The evolution and maintenance of new species is a major question in evolutionary biology. During speciation, the genomes of individuals in the splitting populations do not diverge at an equal rate: some parts diverge more quickly while other parts remain more similar. The organisation of genetic diversity and differentiation in the genome is important to how speciation happens and reflective of speciation processes. Barrier loci are parts of the genome that contribute to a restriction of gene flow at that genomic region and are most diverged between young species. The size and distribution of barrier loci is influenced by evolutionary processes such as demography, selection, and gene flow, and by properties of the genome such as mutation rate, gene density, and recombination. Speciation research is in an exciting new era of identifying barrier loci and their distribution in the genome and testing what they reveal about the processes of evolution.

Key Concepts

  • As populations become more different with divergence and speciation, the rate and pattern at which genetic differences accumulate are not the same across the genome.
  • Barrier loci are those loci that resist homogenisation with the other genome when gene flow occurs between diverging species, and consequently, they are the most different parts of the genome between divergent populations.
  • Genomic divergence is affected by many properties of the genome and of the species being studied, and therefore the process of divergence and the effects on barrier loci are complex and variable.
  • Barrier loci form due to a reduction in gene flow at particular genomic regions. Therefore, they are a function of both population factors (demography, time since divergence, and strength and target of selection) and properties of the genome (recombination rate, mutation rate, gene density, and the organisation of relevant loci).
  • Barrier loci are inferred with genome‚Äźwide molecular methods and analytical tools.
  • Barrier loci give important insights into the genetic basis of species differences and the process and rates of speciation.

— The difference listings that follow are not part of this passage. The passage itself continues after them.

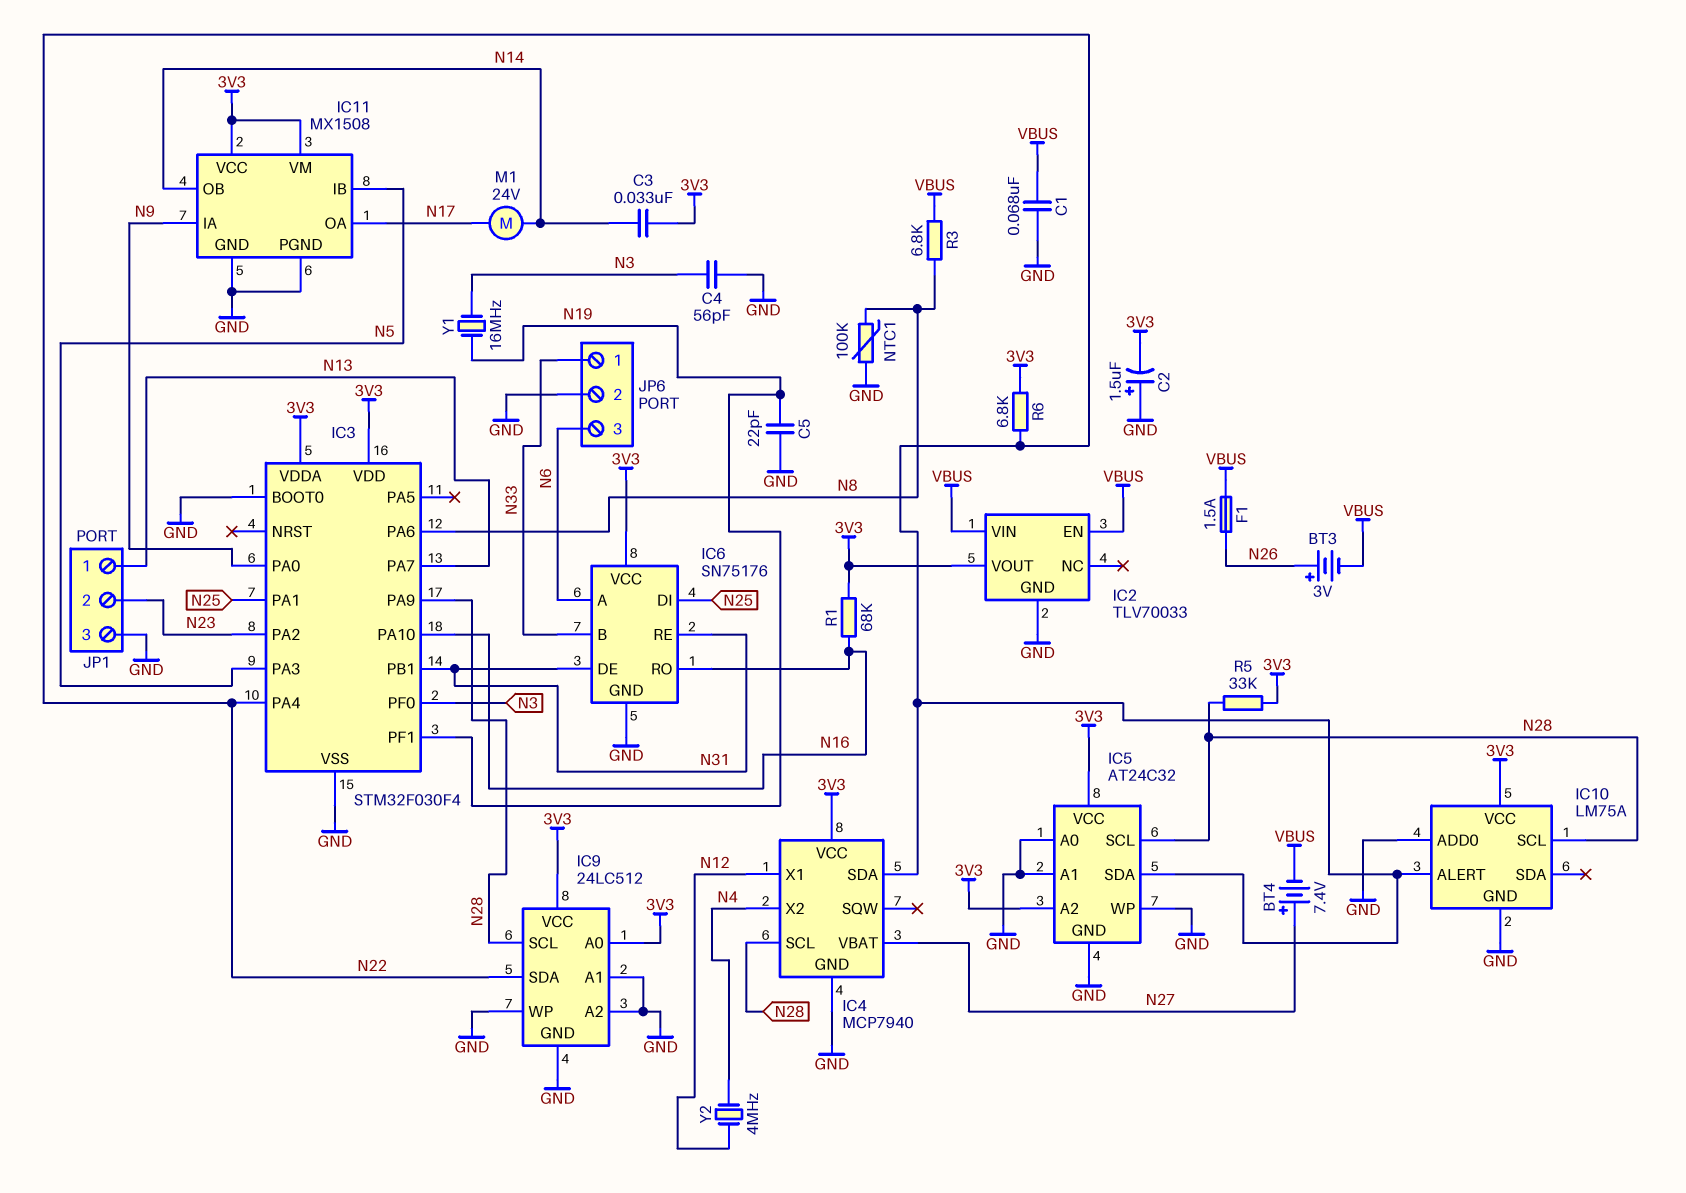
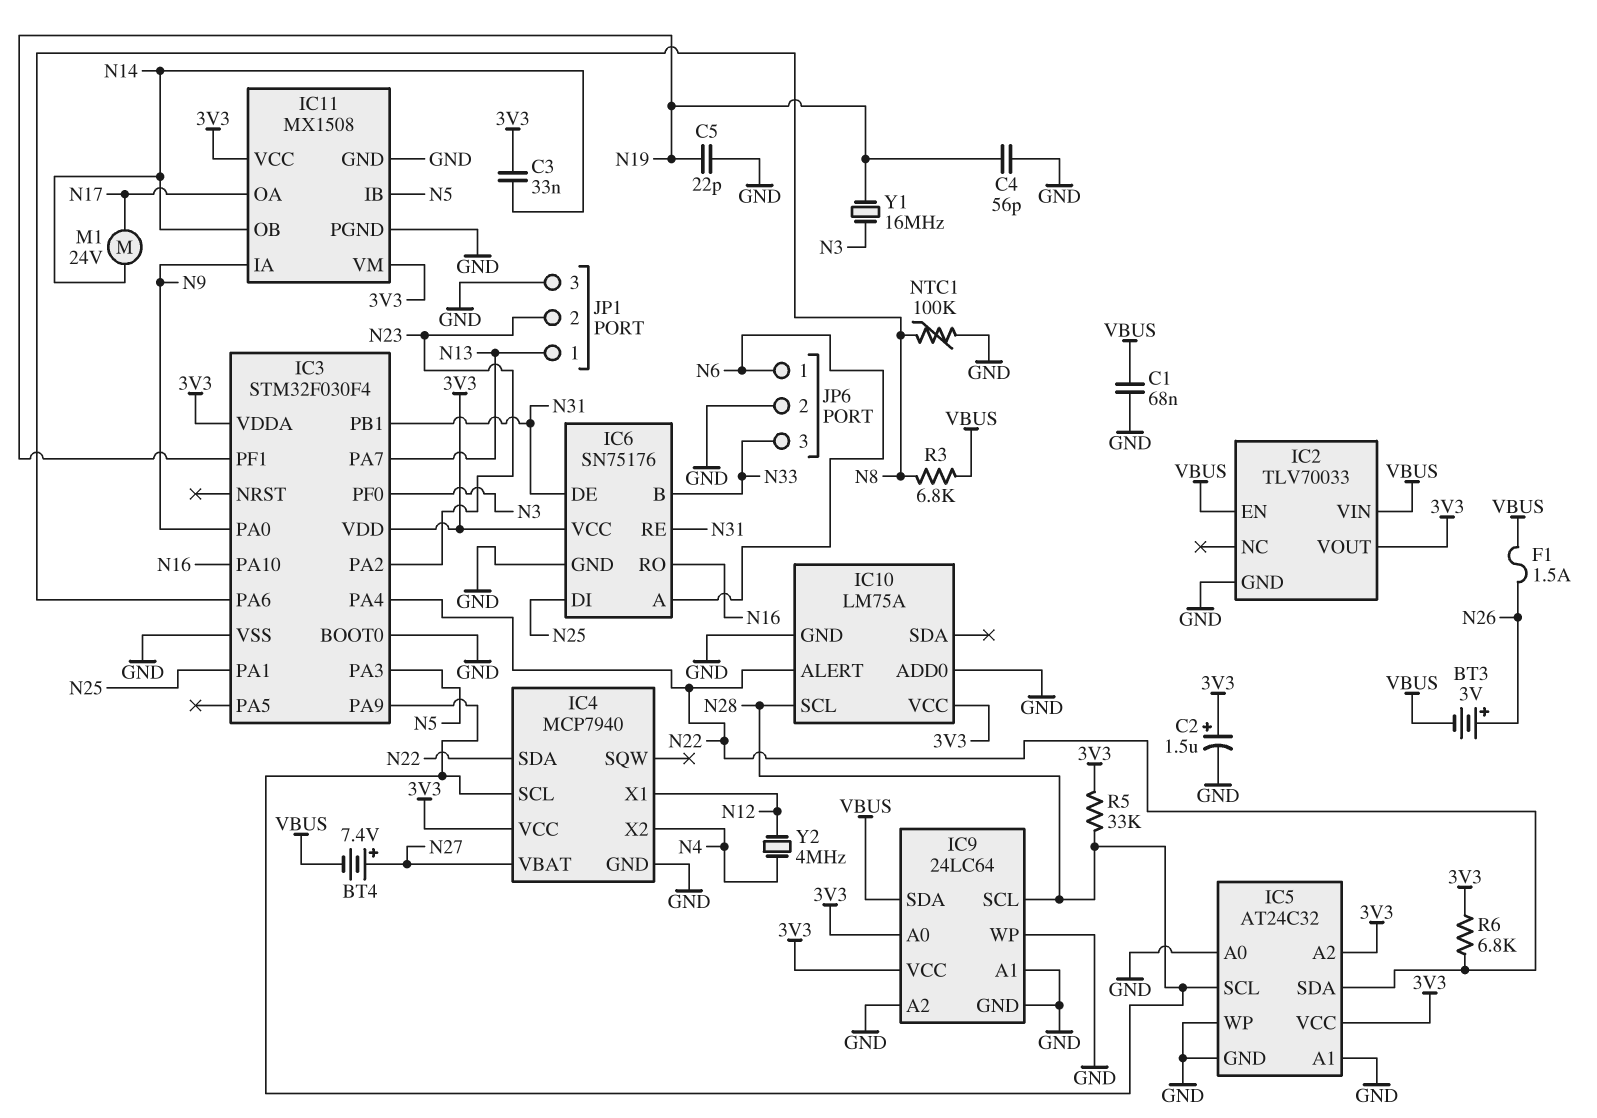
C2: 1.5uF (plus GND, minus 3V3) -> 1.5uF (plus 3V3, minus GND)
C4: 56pF (GND, N3) -> 56pF (GND, N19)
IC9: 24LC512 -> 24LC64
IC9 pin SDA: N22 -> VBUS
JP6 pin 1: N33 -> N6
JP6 pin 3: N6 -> N33
R1: 68k (3V3, N16) -> none

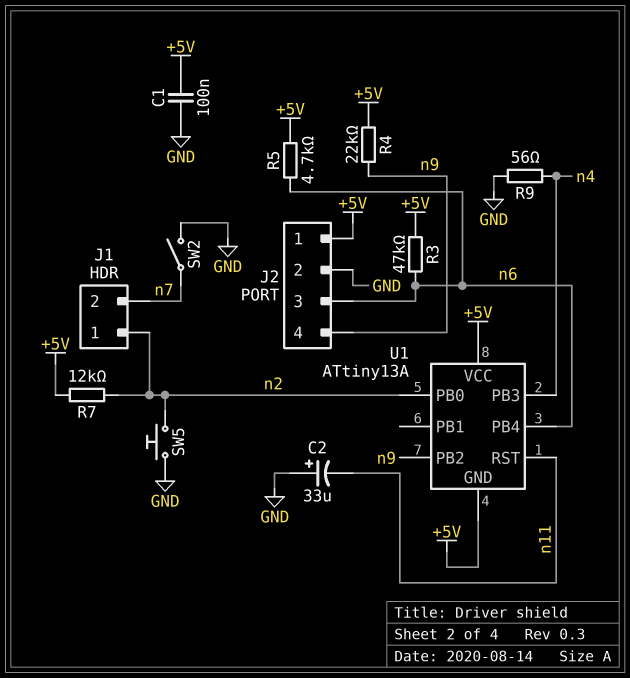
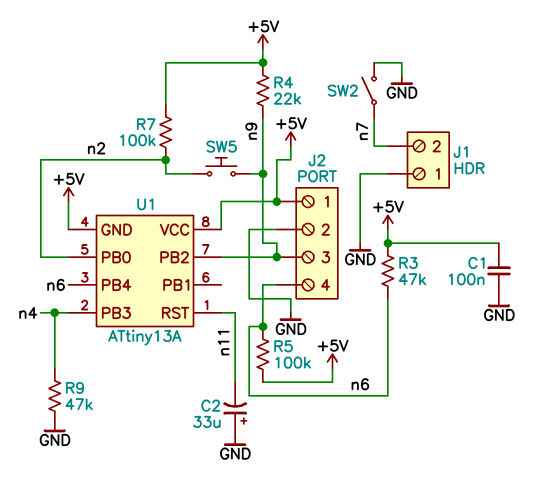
J1 pin 1: n2 -> GND
J2 pin 3: n6 -> n9
J2 pin 4: n9 -> n6
R5: 4.7k (+5V, n6) -> 100k (+5V, n6)
R7: 12k (+5V, n2) -> 100k (+5V, n2)
R9: 56 (GND, n4) -> 47k (GND, n4)
SW5: button (GND, n2) -> button (n2, n9)

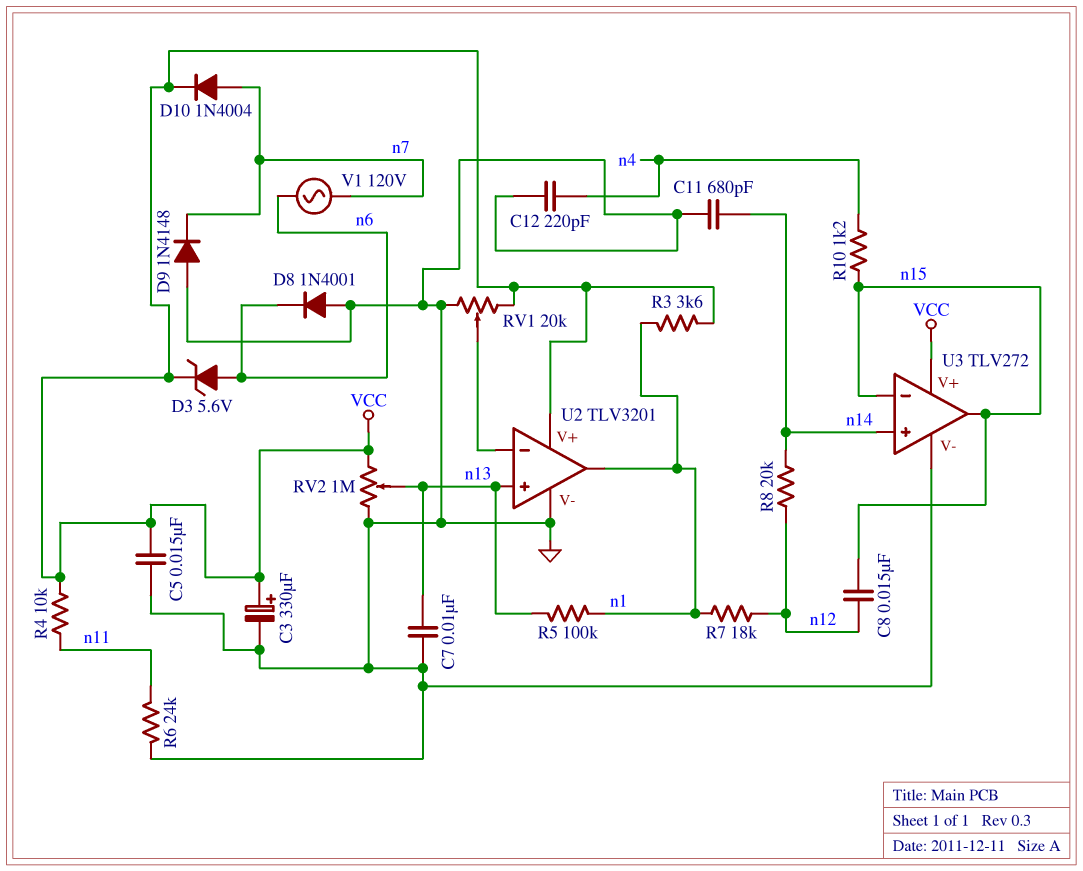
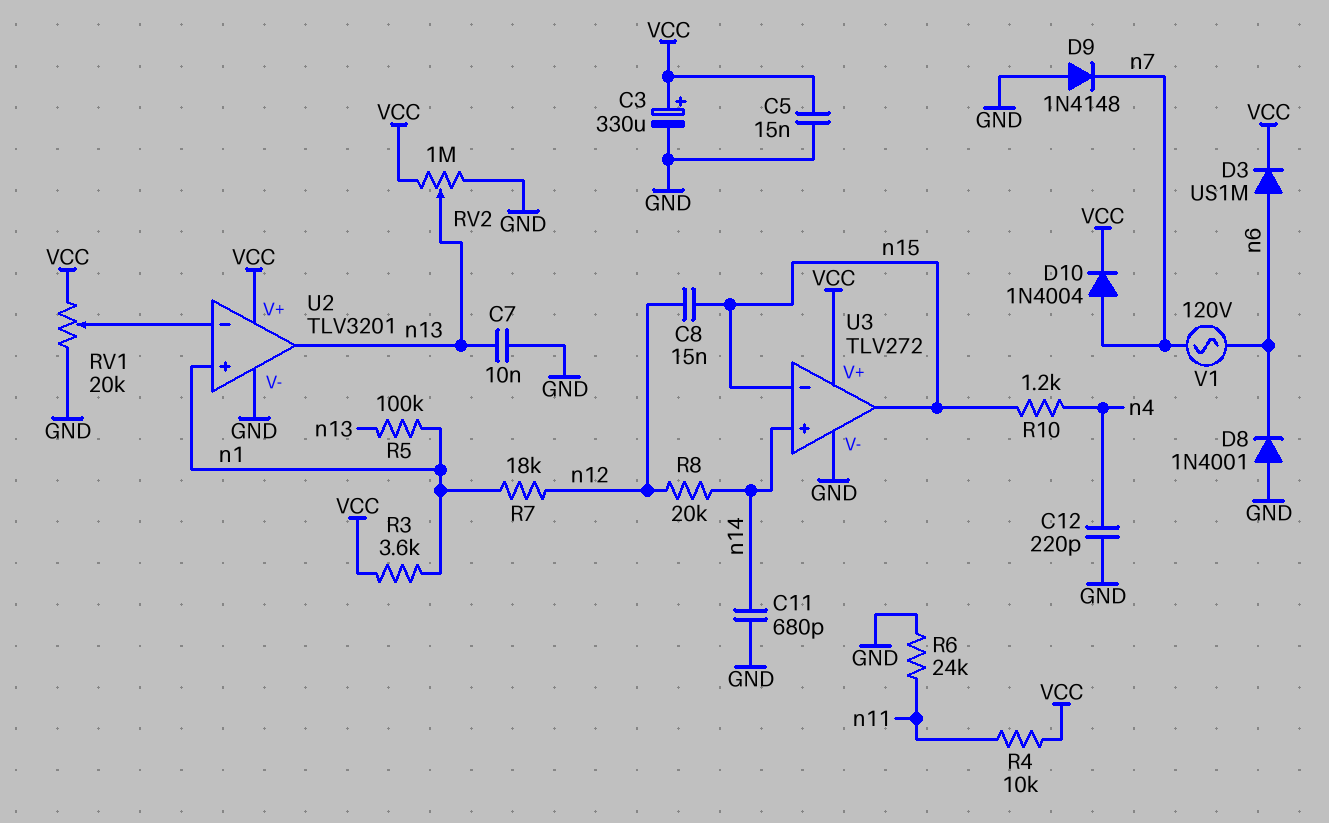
D3: zener 5.6V (A n6, K VCC) -> diode US1M (A n6, K VCC)
U2 pin in+: n13 -> n1
U2 pin out: n1 -> n13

Keywords: speciation; genomics; population genetics; gene flow; reproductive isolation

Figure 1. The genomic landscape of barrier loci: expectations under sympatric divergence (a) vs secondary contact (b). These are only schematics. As divergence happens with high levels of gene flow (a) or with periods of isolation (b) (gene flow shown in blue arrows), speciation occurs for example from dark grey medium‐sized ancestral fish species to light grey thin‐bodied and black high‐bodied contemporary fish species. The background genome will be more divergent (higher Fst or genetic differentiation) under secondary contact and therefore make it more difficult to accurately infer functional barrier loci.
close

References

Barrett RDH and Schluter D (2008) Adaptation from standing genetic variation. Trends in Ecology & Evolution 23: 38–44.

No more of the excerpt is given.